Turkey Pond shows Walt Anderson, one of Wyeth’s Maine friends, as a young man.
When this non-traditional self-portrait was done, the artist was recovering from a major surgery to remove a portion of his lung. On his feet are boots once owned by Howard Pyle, founder of the Brandywine school of painting, as well as the teacher of Andrew's father: artist and illustrator N.C. Wyeth. Here, the boots walk over Kuerner's Hill in Chadds Ford, Pennsylvania - an area that Andrew Wyeth walked all his life.
Potted flowers grown by Christina Olson sit here on the window sill of her house in Cushing, Maine. Through the window beyond the geranuims, one can see the model best known as the pink-dressed figure in Christina's World (1947 tempera, Museum of Modern Art, New York). Ms. Olson, her brother Alvaro, and their farm were subjects of Wyeth's paintings and drawings for decades ending with the siblings' deaths in the late 1960s. The house is now open to visitors through the Farnsworth Art Museum.

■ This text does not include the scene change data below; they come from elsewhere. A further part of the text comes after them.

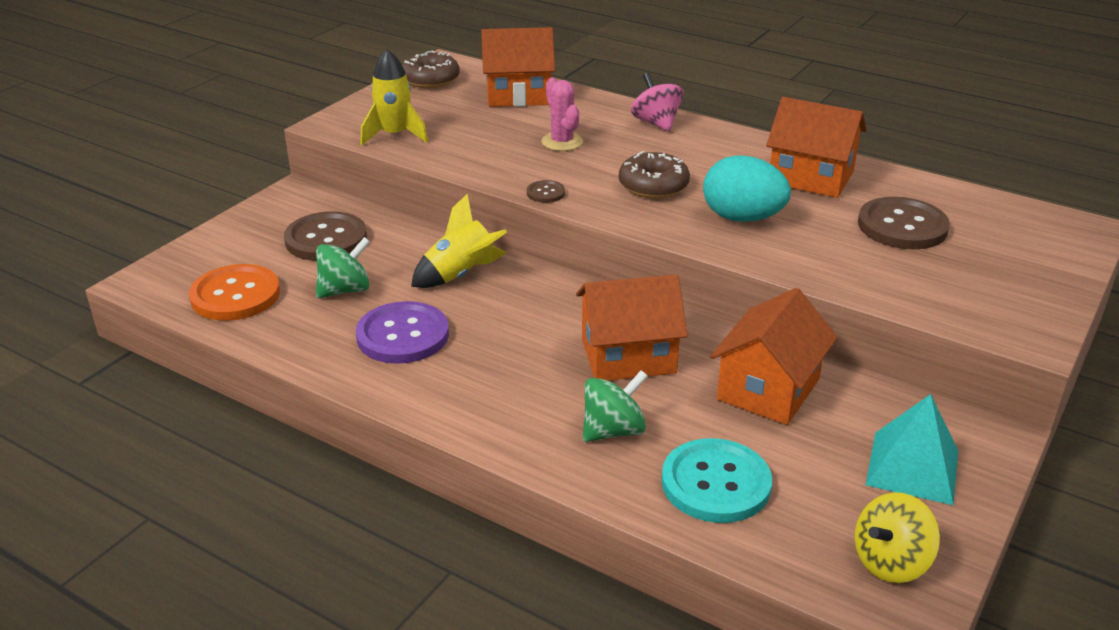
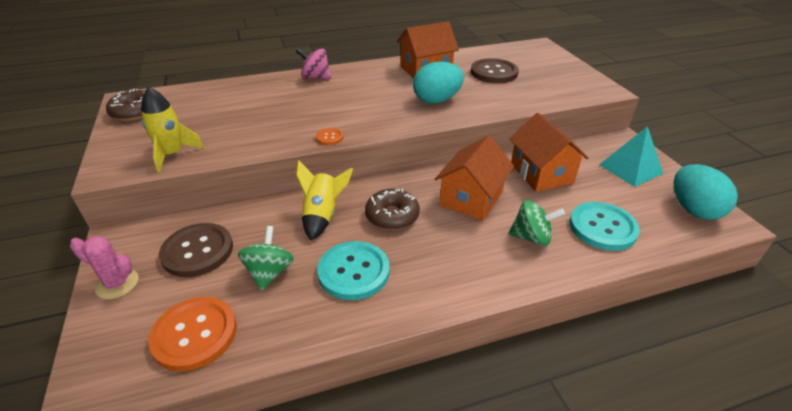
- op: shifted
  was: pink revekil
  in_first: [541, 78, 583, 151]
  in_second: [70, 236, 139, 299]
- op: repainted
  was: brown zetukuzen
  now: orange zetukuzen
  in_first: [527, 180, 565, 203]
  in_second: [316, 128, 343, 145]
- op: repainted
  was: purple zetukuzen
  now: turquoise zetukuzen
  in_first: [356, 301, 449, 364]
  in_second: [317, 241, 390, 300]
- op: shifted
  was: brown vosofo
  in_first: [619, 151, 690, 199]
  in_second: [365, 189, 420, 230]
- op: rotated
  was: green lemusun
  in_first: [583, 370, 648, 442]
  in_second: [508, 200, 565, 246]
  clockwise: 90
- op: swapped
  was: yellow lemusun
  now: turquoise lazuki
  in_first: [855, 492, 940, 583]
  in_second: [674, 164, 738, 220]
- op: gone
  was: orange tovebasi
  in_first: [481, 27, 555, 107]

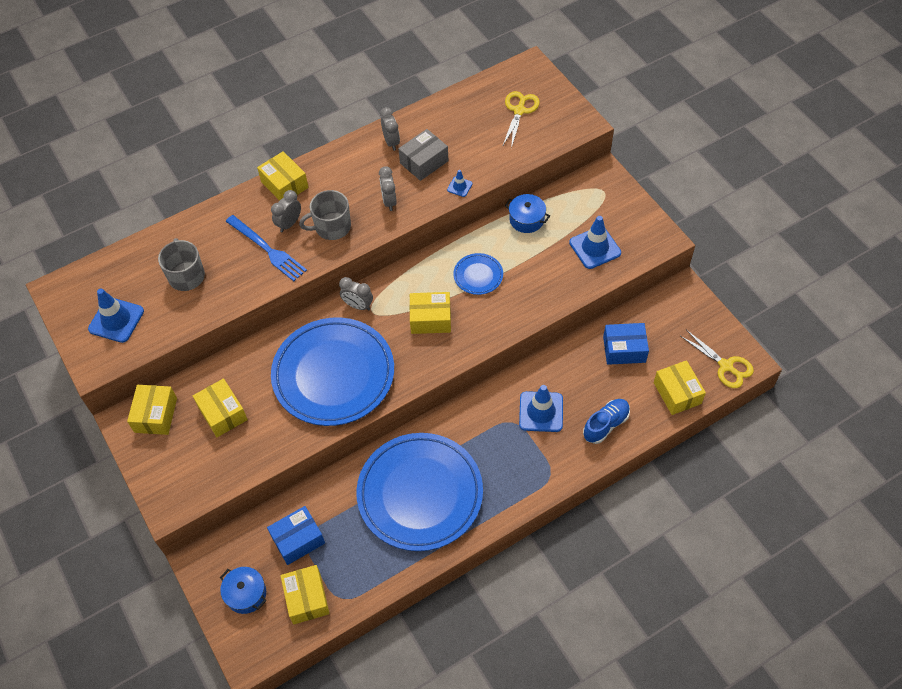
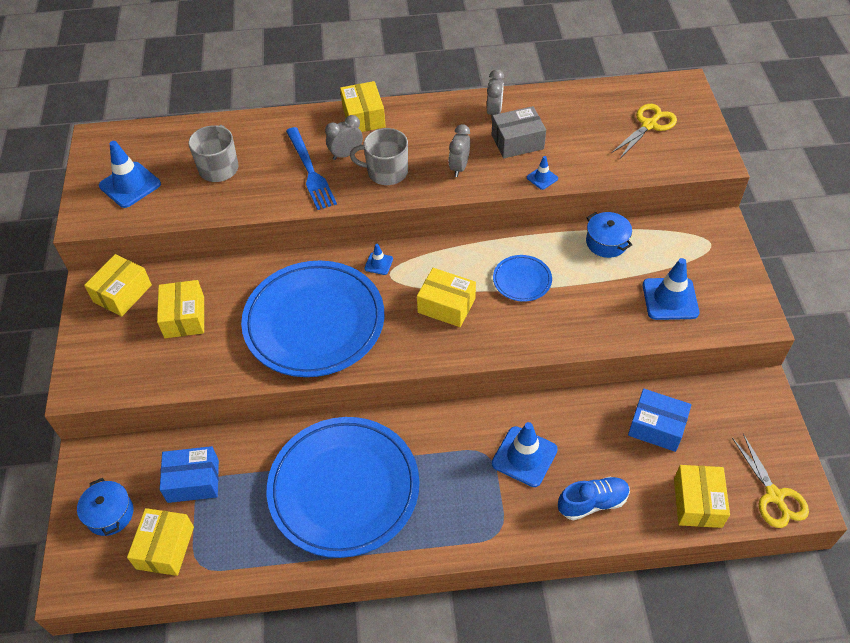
- op: swapped
  was: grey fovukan
  now: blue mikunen
  in_first: [339, 277, 373, 311]
  in_second: [364, 244, 393, 275]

Betsy James Wyeth, the artist's wife, is seen here in the Wyeth's Pennsylvania home. The technique used, drybrush, is achieved by using watercolor paints applied with the least amount of liquid necessary to transfer the pigment to paper. This allows the artist to have the finest control over the detail he renders.
Siri, another Maine model, was painted both alone and with her father George Erickson through the 1970s. The portrait is done in tempera, a medium Wyeth used often. Dry pigment would be mixed with egg yolk then layered on a gessoed board.
This bold watercolor of the Kuerner farmhouse demonstrates the difference in paint qualities when compared to a drybrush like Geraniums or a tempera like Trodden Weed. The farm in Chadds Ford, Pennsylvania was been painted by Wyeth hundreds of times. The house can be visited seasonally through the Brandywine River Museum.
A marked difference can be seen in the artist's palette in the Maine and Pennsylvania works, just as one can see the weather differ when comparing the summer and winter months. The artist and his family spent the warm months in the midcoast of Maine returning to the artist's birthplace in Chadds Ford, Pennsylvania each fall. This scene shows a splash of unexpected color in the chilly, dark days before spring. The painting was inspired by an actual incident when a bright piece of litter, a newspaper advertisement, blew across a snowy hillside.
A carry is a shallow place in a river where a boat must be lifted in order to continue travelling - a portage, like this one in Maine.